Men At Arms
In Search of a King
"Cuddy had only been a guard for a few days, but already he had absorbed one important and basic fact: it is almost impossible for anyone to be in a street without breaking the law."
The great Discworld city of Ankh-Morpork is ruled with the velvet covered iron fist of the Patrician, Havelock Vetinari, but once upon a time it was ruler by a king, strong and wise. Okay, actually he may have been a bit of a bastard. But he was king! And the day will come when the citizens of Ankh-Morpork will rise up to restore their kingdom. All they need is the right man for the job.
Edward d'Eath is an Assassin and the last surviving son of a great family that has fallen into hard times. After long hours of research, he thinks he may have uncovered the lost heir to the throne. And when his attempts to rouse the nobility to action fail, He decides he has to take matters into his own hands, and so our story begins.
In Guards! Guards!, we found that the Ank-Morpork Night Watch wasn't what it once was. It's commander, Captain Samuel Vimes, had turned to the bottle, then the gutter. Sergent Fred Colon and Corporal Nobby Nobbs were doing their best to stay out of trouble. But the Carrot Ironfoundersson came along and shook them from their ennui.

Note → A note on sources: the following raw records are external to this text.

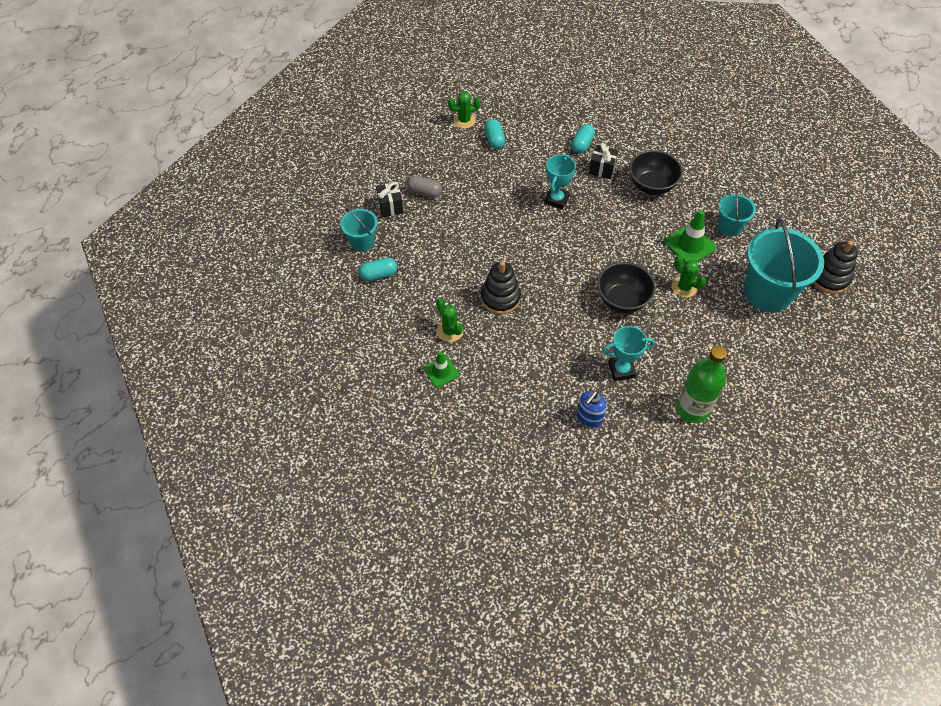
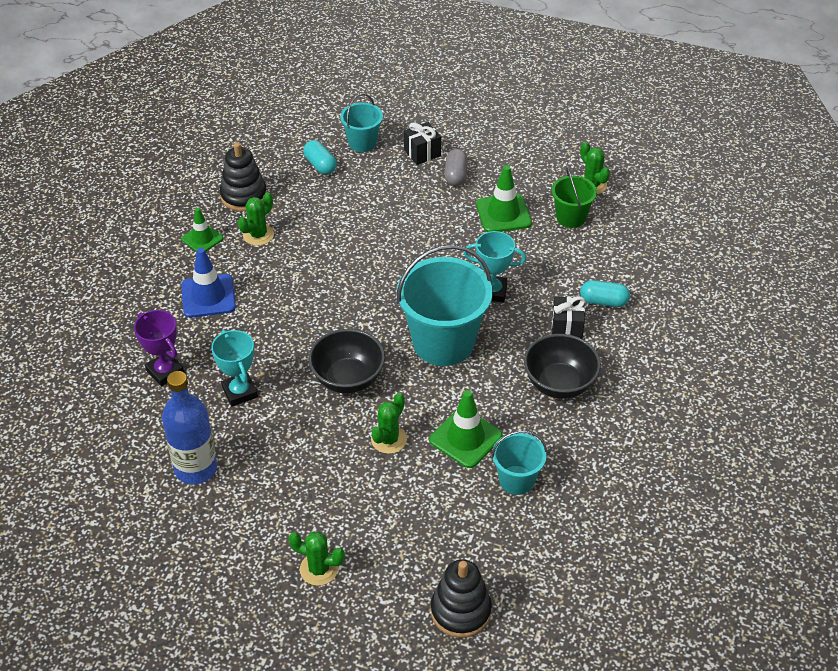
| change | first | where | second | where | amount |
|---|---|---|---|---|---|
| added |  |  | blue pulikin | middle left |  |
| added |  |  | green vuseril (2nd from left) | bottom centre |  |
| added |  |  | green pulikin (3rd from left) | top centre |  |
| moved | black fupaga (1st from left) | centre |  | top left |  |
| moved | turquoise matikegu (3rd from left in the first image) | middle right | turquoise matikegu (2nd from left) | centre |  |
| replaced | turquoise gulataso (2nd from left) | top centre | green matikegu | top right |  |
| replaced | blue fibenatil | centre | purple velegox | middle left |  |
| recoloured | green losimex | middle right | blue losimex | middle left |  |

Now we find a Watch that is expanding, with three new recruits joining the ranks as part of the city's new affirmative action policies: Angua von Überwald, Cuddy the dwarf, and Detritus the Troll. Yes, you remember Detritus, last time we saw him he was a big shot star in Moving Pictures. Once that crumbled, the love of his life, Ruby, insisted he get a real job, and the best he could find was the Watch. The recruits had better learn the ropes quickly, because somewhere in the city is a man with a weapon like nothing they've seen before.
It seems that someone has broken into the Assassin's guild and a weapon that should have been destroyed long ago has now been placed in the unstable hands of a man filled with grief. As the body count starts to rise, the Watch finds that modern policing in Ankh-Morpork is far more dangerous than ever.
Enter The Gonne.
Locked in the highest room of the tallest tower in the Patricians palace, a spot normally reserved for princesses, sits the most dangerous man on the Disc. Leonard of Quirm is a man for whom inspiration is anguish, the constant onslaught of ideas is enough to drive a man mad. Taken from our own Leonardo da Vinci, Leonard is constantly thinking of new inventions, and the Disc would be a very different place if he could follow a thought for longer than a few minutes without getting distrated by a new idea.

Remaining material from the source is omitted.